First, I admit that I was a bit surprised to find happiness, or rather unhappiness, offered as the signal that one has found a problem that might be addressed by some sort of research.  More often potential researchers are advised to find topics that interest them.  Of course these authors, in this chapter, are moving potential researchers from topics to questions to problems, so it may well be that "what interests" you is fine for identifying a topic, but inadequate for questions and problems.

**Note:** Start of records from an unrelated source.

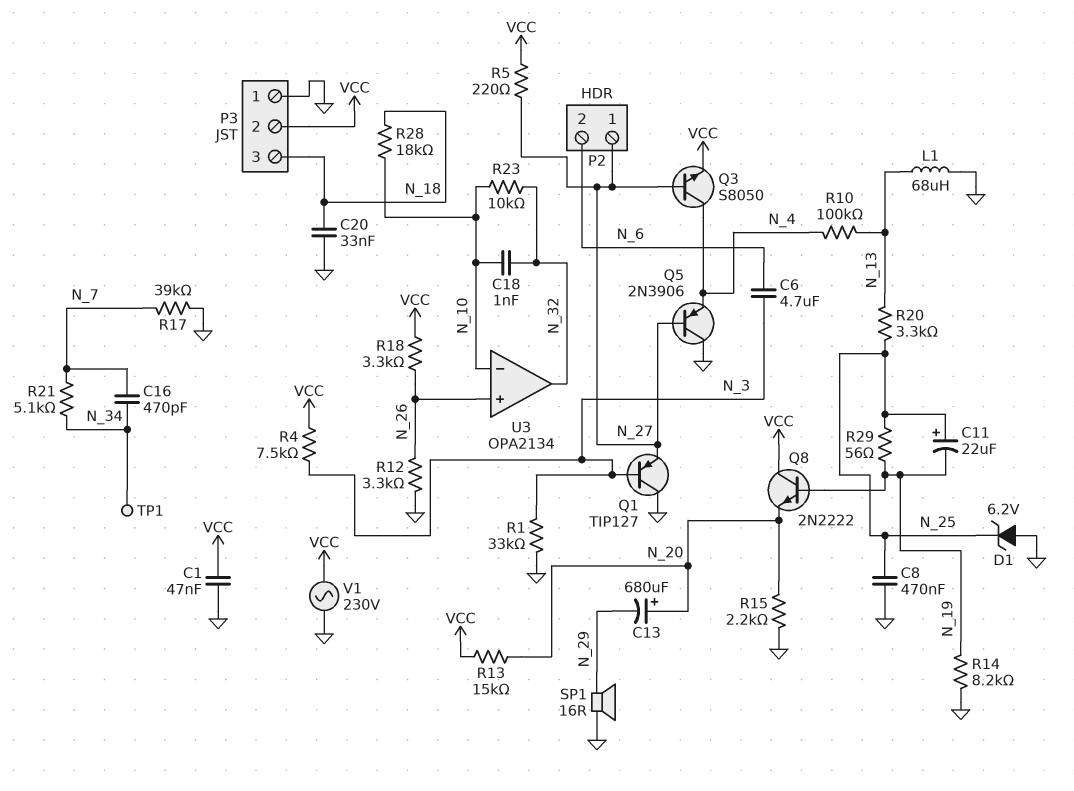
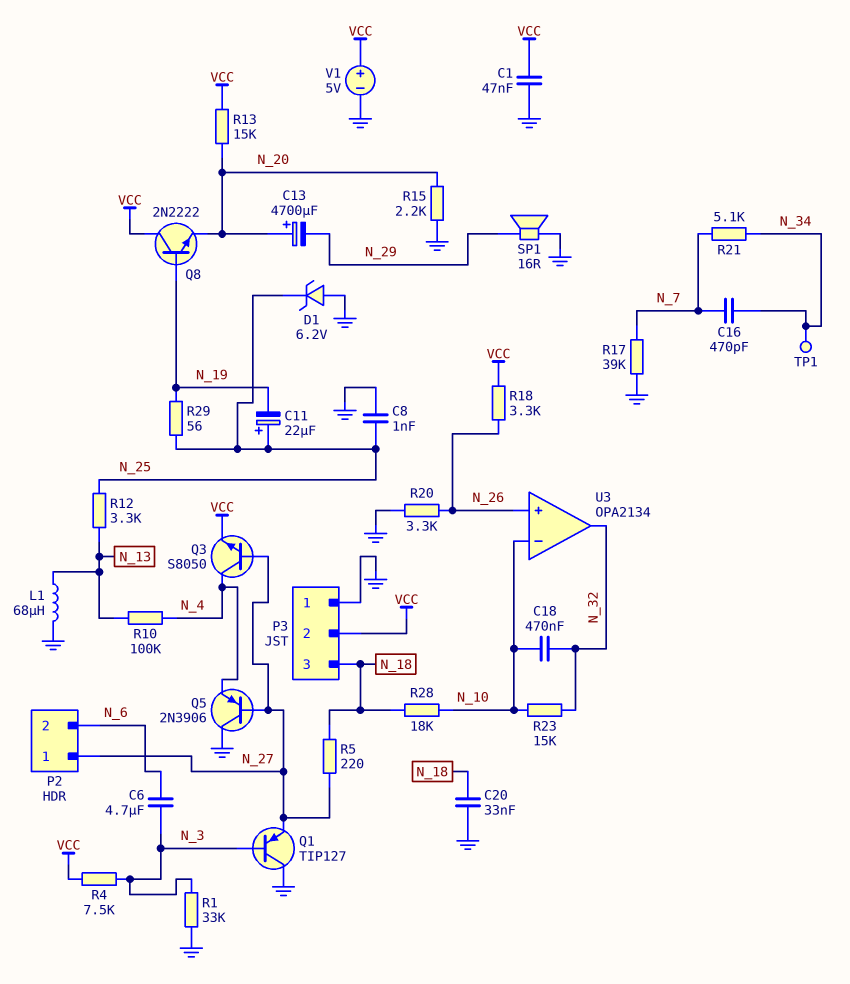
C8: 470nF (GND, N_25) -> 1nF (GND, N_25)
C13: 680uF (plus N_20, minus N_29) -> 4700uF (plus N_20, minus N_29)
C18: 1nF (N_10, N_32) -> 470nF (N_10, N_32)
R5: 220 (N_27, VCC) -> 220 (N_18, N_27)
R12: 3.3k (GND, N_26) -> 3.3k (N_13, N_25)
R14: 8.2k (GND, N_19) -> none
R20: 3.3k (N_13, N_25) -> 3.3k (GND, N_26)
R23: 10k (N_10, N_32) -> 15k (N_10, N_32)
V1: AC 230V (GND, VCC) -> 5V (plus VCC, minus GND)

Second, this use of the term unhappiness suggests that the state of unhappiness is a reaction to something being wrong or a symptom that something is wrong that needs to be addressed.  The solution, the condition that restores happiness, might be more time, respect, security, elimination of pain, etc.  If so, then perhaps it follows that the pursuit of happiness might be better understood as an effort to get things in their proper, even righteous order.   The humming of a well lubricated engine is a sound of happiness despite the fact that the engine is inanimate and thus unable to experience emotion.  An advantage of this angle is that it seems to eliminate the possibility of happiness being achieved in isolation.

Thursday, March 1, 2012

Leap Year 2012

Not exactly a polar bear plunge.  Frolicking lion cubs, maybe? 
Another shot of the same event: HERE. (Photos by Thomas Bjorn L. Dunning)  Do they look happy?  It is experience more than possessions, even an experience in nature.  Surely this is a day they will remember.

Yellowstone history today

A reminder that images helped to make the case.
"Yellowstone was named a national park on this date in 1872. Written descriptions of Yellowstone began to appear in the East Coast media over the next few decades, but most of them were dismissed as tall tales. Mountain man Jim Bridger insisted over and over that he had seen petrified trees and waterfalls shooting upward into the sky. Trapper Joe Meek, describing the Norris Geyser basin, recounted stories of steaming rivers, boiling mud, and fire and brimstone. Because of the Native American wars and the Civil War, the United States Geological Survey did not come in to investigate Yellowstone until 1871. The crew submitted a 500-page report to Congress, and on March 1, 1872, President Ulysses S. Grant signed the Act of Dedication to preserve more than 2 million acres of wilderness as the world's first national park."